Gestire in sicurezza e con serietà la ripartenza
Ciò detto, tutti dobbiamo però avere alcune consapevolezze:
1. A settembre a scuola si deve tornare. In alcuni Paesi le lezioni sono ricominciate, anche su questo purtroppo viene dato spazio a banalizzazioni:
a. possibile che si ricominci dappertutto e solo noi restiamo chiusi? (lettura plausibile nel sud Italia, un po’ meno in Lombardia, oggi);
b. nei Paesi in cui hanno voluto riaprire, ora richiudono perché si verificano contagi (lettura negativa di una cosa che è normale accada);
Perché invece, come suggeriscono alcuni non andare vedere come hanno riaperto, con esperti (evitando l’ennesima task force possibilmente), studiare le misure concrete, la riorganizzazione degli spazi, degli orari (senza limitarci a guardare i filmati su youtube dei bambini coreani), per poi contestualizzare il tutto alle diverse situazioni in Italia?

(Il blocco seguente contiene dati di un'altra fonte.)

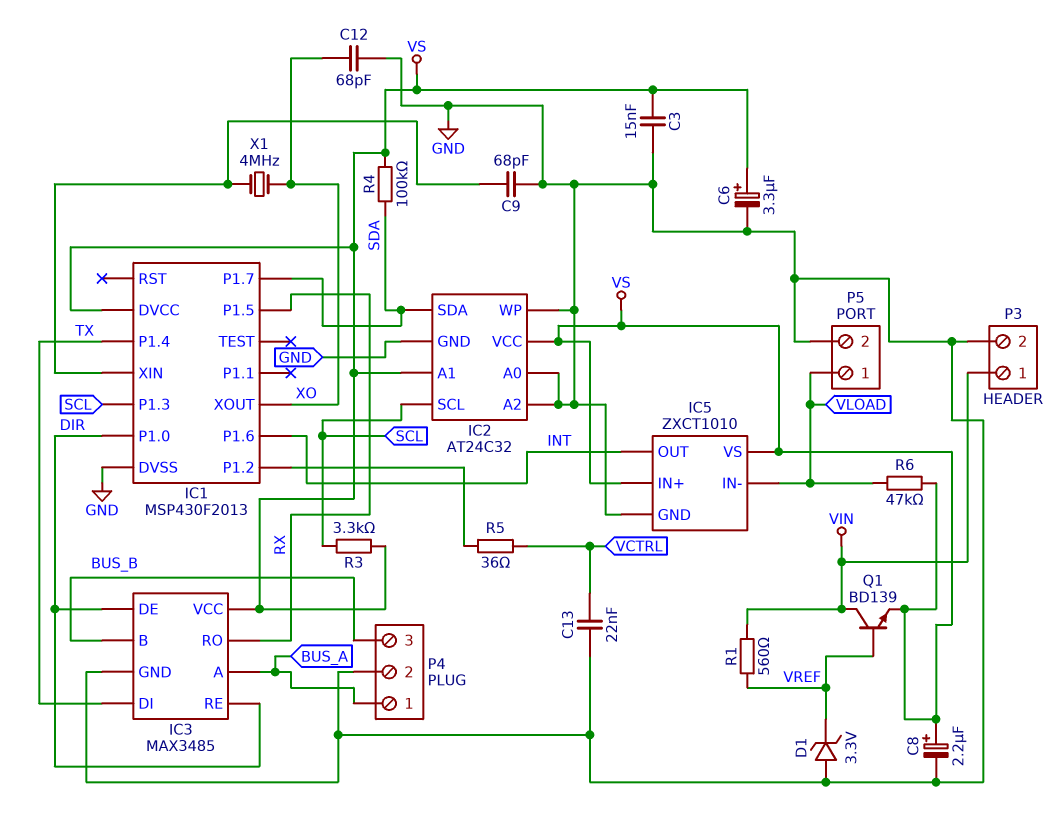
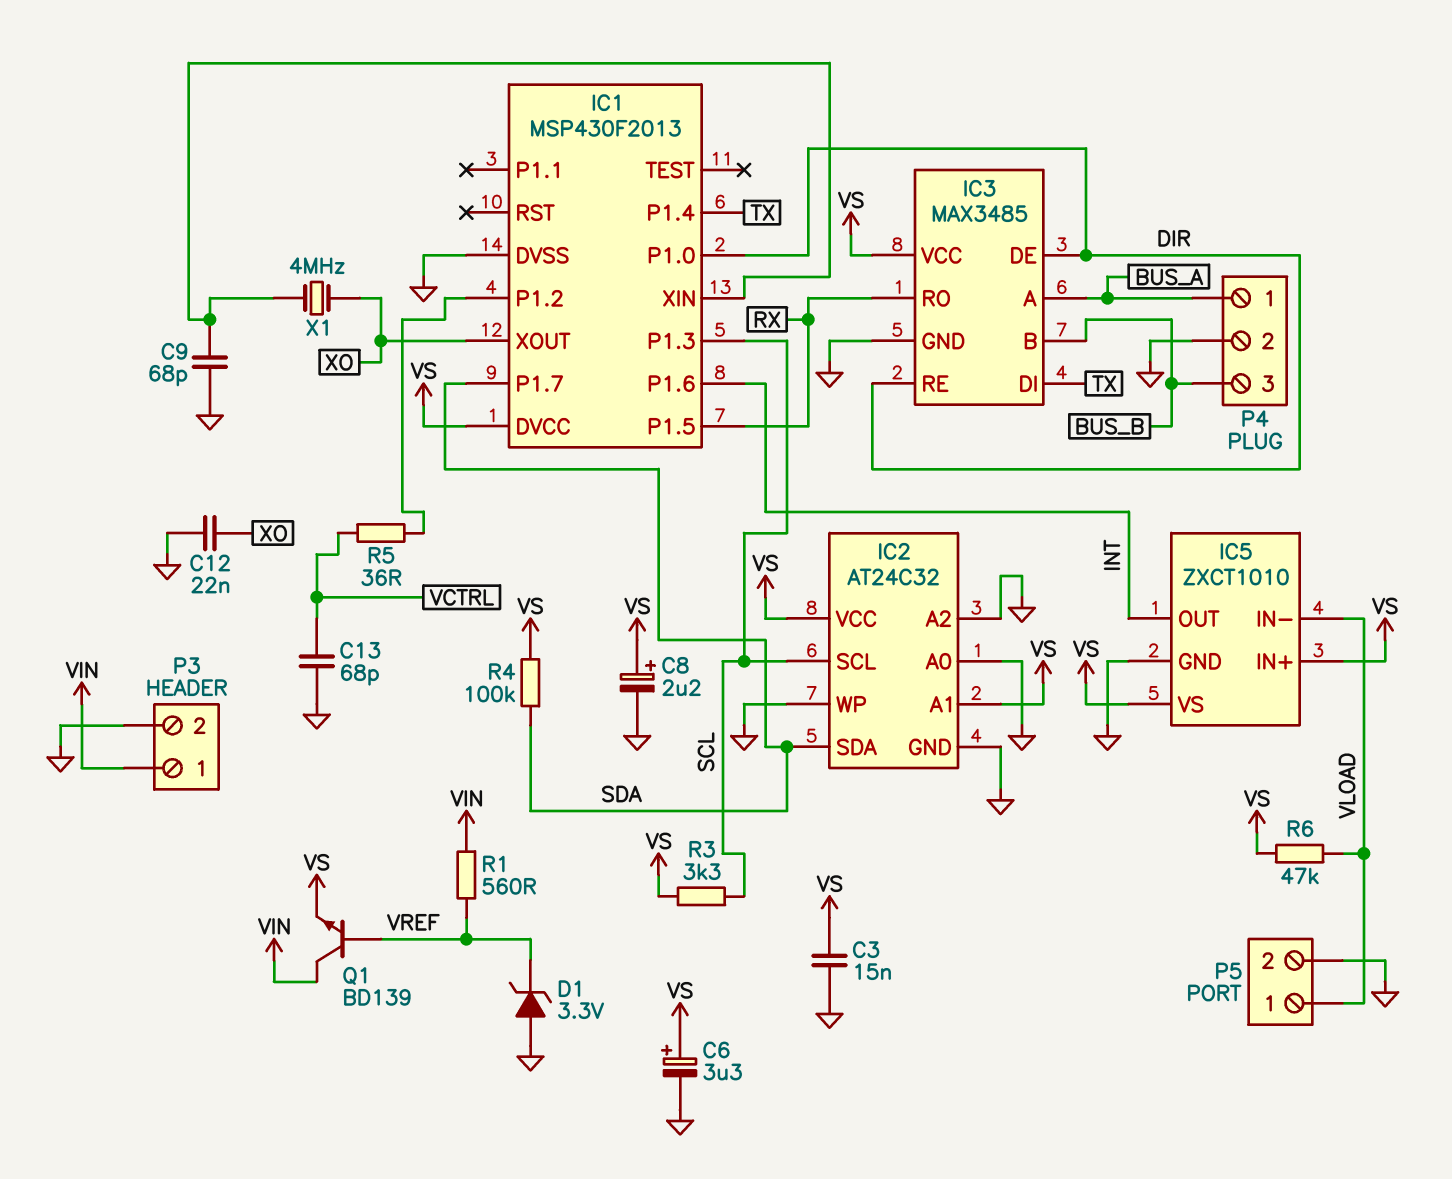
C12: 68pF (GND, XO) -> 22nF (GND, XO)
C13: 22nF (GND, VCTRL) -> 68pF (GND, VCTRL)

2. Dovranno essere messe in atto tutte le misure possibili per limitare i contagi, ma occorre avere la consapevolezza che questi potranno verificarsi e non dovranno essere gestiti in maniera isterica, prendendosela con gli altri.
In tal senso vanno benissimo i piani di formazione per il personale, per gli studenti, per le famiglie per garantire il rispetto delle regole ma, accanto a ciò, ha altrettanta importanza (se non di più) la definizione di un piano sanitario territoriale che consenta il controllo, l’individuazione immediata di eventuali focolai e l’attuazione delle misure conseguenti (isolamenti, chiusure parziali e temporanee…). Tutti devono sapere con precisione cosa accade se vi è un contagio a scuola, quali misure e per quanto tempo vengono prese.
Guardare al futuro, usando bene le maggiori risorse
Non c’era bisogno del COVID 19, ma questa emergenza ha messo in luce alcune gravi lacune in cui versa la scuola. Si susseguono norme per gestire questa fase e mettere in atto misure urgenti per garantire la chiusura di questo e il complicato avvio del prossimo anno scolastico.
Il discorso però è ben più ampio e se vogliamo parlare realmente di nuovo avvio:
– la scuola ha bisogno di una riforma complessiva che metta mano alla selva di norme ancora vigenti nella scuola emanate in periodi diversi per scuole diverse, spesso contraddittorie e fonte di contenzioso perpetuo.
Il governo della scuola autonoma si regge su organi collegiali emanati quando la scuola autonoma non era, che devono essere riformati da vent’anni, lo stato giuridico del personale su norme di fatto ancor più vecchie, risalenti in gran parte al 1957 e rivisitate nel 1974 quando il rapporto non si basava su una norma pattizia qual è il contratto di lavoro.
– l’obsolescenza delle strutture, l’inadeguatezza degli spazi sono venute alla luce in modo ancor più drammatico.
Al di là di come ognuno possa pensarla politicamente, è un fatto che saranno a disposizione fondi europei, tanti, abbiamo il diritto di chiedere alla politica di spenderli per avere in ogni territorio scuole sicure con spazi interni ed esterni ripensati. Non scuole scandinave, svizzere e quant’altro. Semplicemente degne di noi, dove i nostri ragazzi possano passare una buona parte della loro vita in spazi sicuri e adeguati.